Small polyps at endoluminal CT colonography are often seen but ignored by radiologists
Plumb AA., Fanshawe TR., Phillips P., Mallett S., Taylor SA., Helbren E., Boone D., Halligan S.
© American Roentgen Ray Society. OBJECTIVE. The objective of our study was to describe the characteristics of polyps viewed but then dismissed incorrectly by radiologists at endoluminal CT colonography (CTC), eye movements during these errors, and features provoking false-positive diagnoses. MATERIALS AND METHODS. Forty-two radiologists viewed 30 endoluminal CTC videos, each depicting a polyp, while their eye movements were tracked. Half of the videos had computer-assisted detection (CAD), and half did not.
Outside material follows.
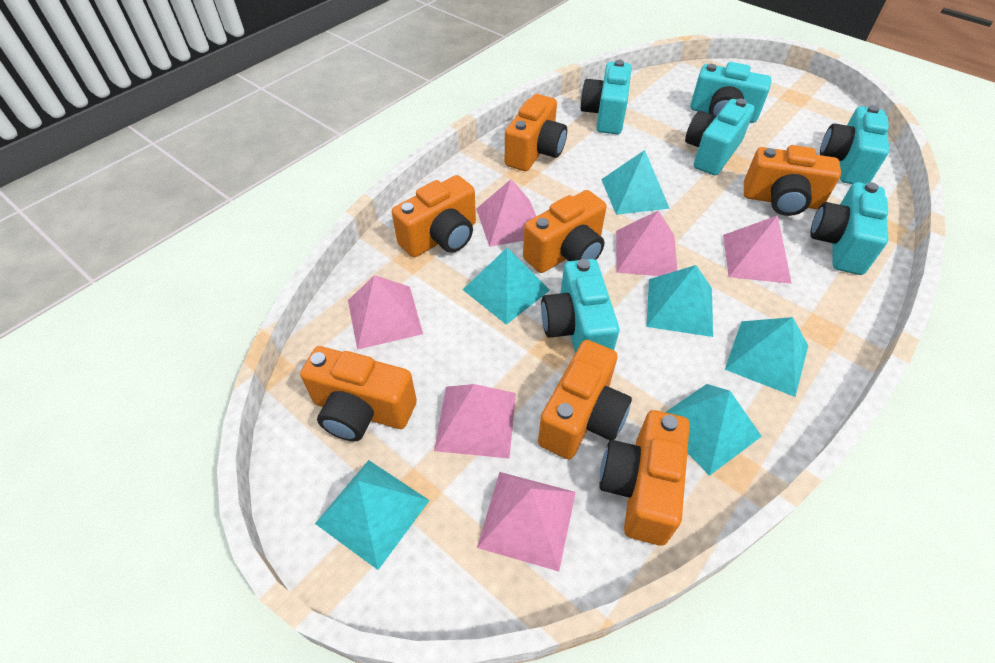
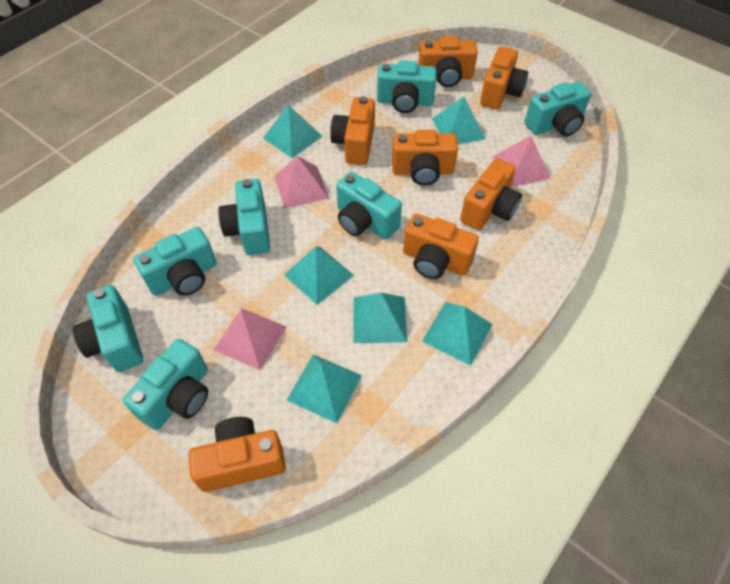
pink pyramid: 6 -> 3
turquoise camera: 6 -> 7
Classification errors were defined when proven polyps were seen but dismissed. Eye movements during these errors and during correct polyp identifications were compared with multilevel modeling. Polyps were divided subsequently into "difficult to classify" and "easy to classify" using a classification error threshold of more than 15%. Polyp diameter, height, and subjective conspicuity and the proportion of time viewed were compared between groups. RESULTS. Eye tracking revealed that 97% of false-negative polyp diagnoses were nonetheless preceded by the reader observing the polyp. The difficult polyps were significantly smaller than the easy polyps (mean diameter, 5.4 vs 8.2 mm, respectively p = 0.014) and were subjectively less conspicuous (median score, 4 vs 2; p = 0.0032). Readers spent proportionally less time viewing difficult polyps than viewing easy polyps (29.0% of the time they were on-screen vs 42.6%, respectively; p = 0.01) regardless of the presence of CAD. CONCLUSION. Even small and subjectively inconspicuous polyps attract reader gaze, but they are nonetheless ignored. These errors are made rapidly even with CAD. Efforts to improve reader performance at CTC should focus on decision making rather than detection alone.